Documentation for the Backup Checker project

You’ll find below anything you need to install, configure or run Backup Checker.

Guide

How to install Backup Checker

From PyPI

$ pip3 install backupchecker

From sources

  • You need at least Python 3.4.

  • Untar the tarball and go to the source directory with the following commands:

    $ tar zxvf backupchecker-1.9.tar.gz
    $ cd backupchecker
    
  • Next, to install Backup Checker on your computer, type the following command with the root user:

    $ python3 setup.py install
    $ # or
    $ python3 setup.py install --install-scripts=/usr/bin
    

Configure Backup Checker

You need two files in order to use Backup Checker, a file offering the configuration of the archive and another file giving the detail of what’s inside the archive, let’s call it the list of files. But don’t worry, the option -G allows to generate both files from a given archive. The next sections offer the details of what parameter these files contain.

Configuration of the archive

The first one contains general information about the backup checking session. It is mandatory your configuration file uses the .conf extension. Here is an example with all the currently supported parameters:

[main]
name=mybackup-checking-session
type=archive
path=tests/expected_mode/foos.tar.gz
files_list=tests/expected_mode/files-list
delimiter=|
sha512=87d3325d3bb844734c1b011fb0f12a3ae47676153a8b05102a5e1b5347a86096d85b1b239752c3fdc10a8a2226928b64b5f31d8fd09f3e43a8eee3a4228f38b1
  • [main] is mandatory.
  • name is the name of your backup checking session.
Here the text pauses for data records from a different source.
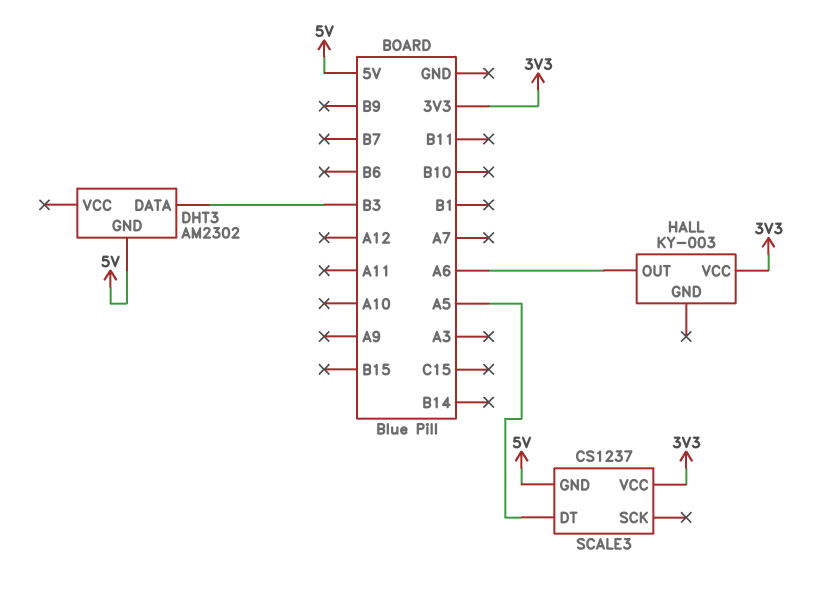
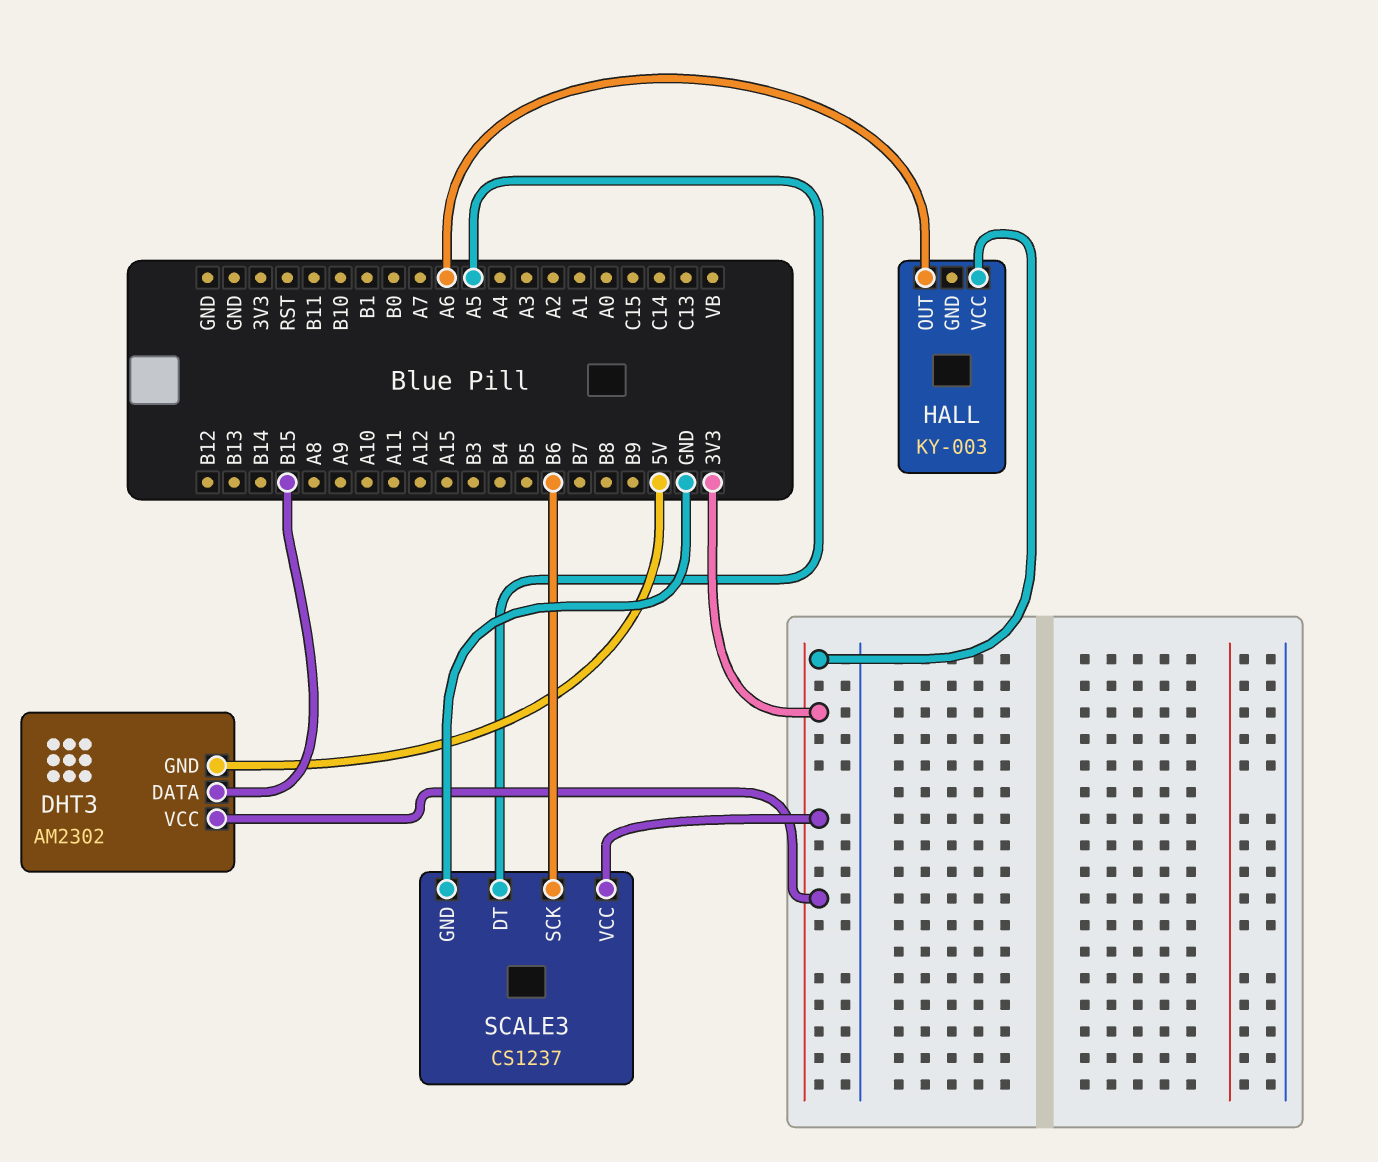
DHT3 pin DATA: B3 -> B15
DHT3 pin VCC: none -> 3V3
SCALE3 pin GND: 5V -> GND
SCALE3 pin SCK: none -> B6

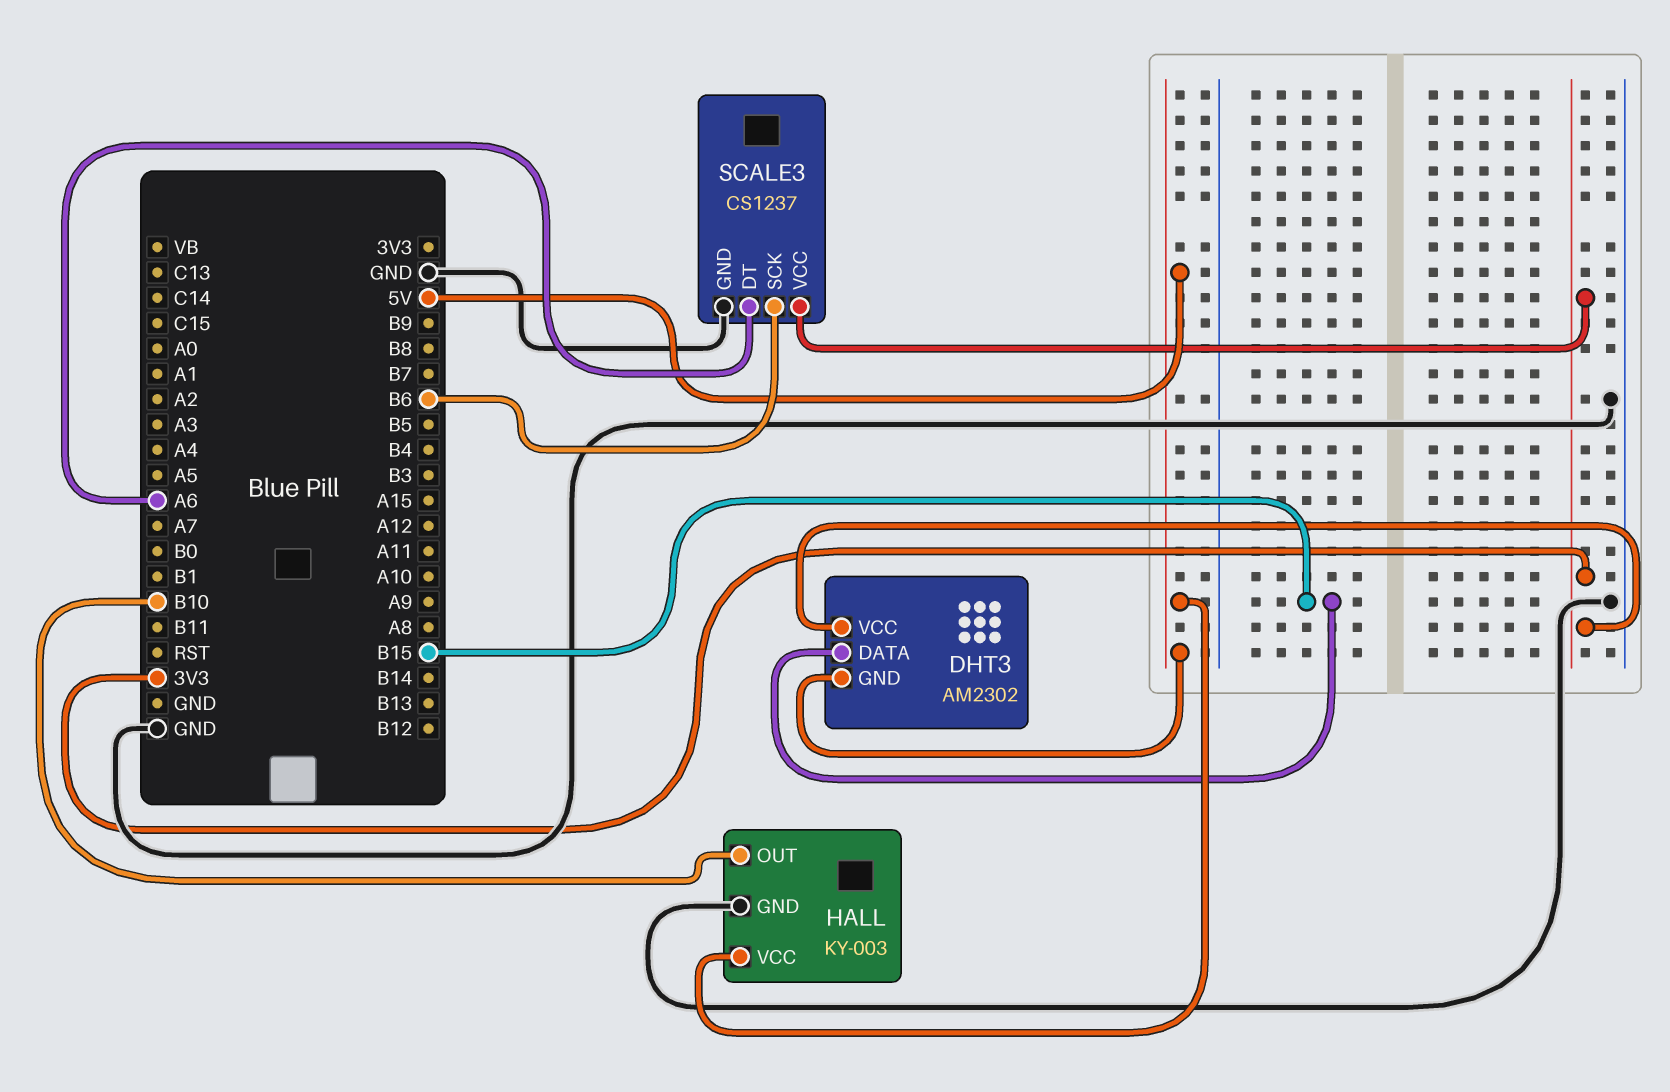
HALL pin GND: none -> GND
HALL pin OUT: A6 -> B10
HALL pin VCC: 3V3 -> 5V
SCALE3 pin DT: A5 -> A6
If you have several backup checking sessions, they MUST use a different name.
  • type is the type of your backup. Currently you only have archive (tar, tar.gz, tar.bz2, zip files) and tree for a tree of directories and files.
  • path is the path to the archive or the top directory of your files tree. Relative or absolute paths are accepted.
  • files_list is the path to the file containing the information about the archive, the tree or the files inside your backups. Relative or absolute paths are accepted.
  • delimiter (optional field) is the string to use in the list of files to mark the end of the key and the beginning of the value. Default is | (pipe).
  • sha512 (optional field) provides the sha512 hash sum of the list of files, in order to check if this file is the expected one.

Placeholders

The path and files_list values both support some placeholders. Using a value like /backups/backup-%d-%m-%Y.tar.gz will see %m being replaced by the current monthday, %m by the current month number and %Y being replace by the current year. The available placeholders are:

  • %Y for current year
  • %y for current two-digit year (2015->15)
  • %m for current month number (1..12)
  • %d for current monthday (1..31)
  • %w for current weekday, monday first (1..7)
  • %H for current hour (00..23)
  • %M for current minute (00..59)
  • %S for current second (00..59)
  • %i for the highest integer found in a filename (/backups/backup.%i.tar.gz will return /backups/backup.2.tar.gz if you have backup.1.tar.gz and backup.2.tar.gz in the /backups directory.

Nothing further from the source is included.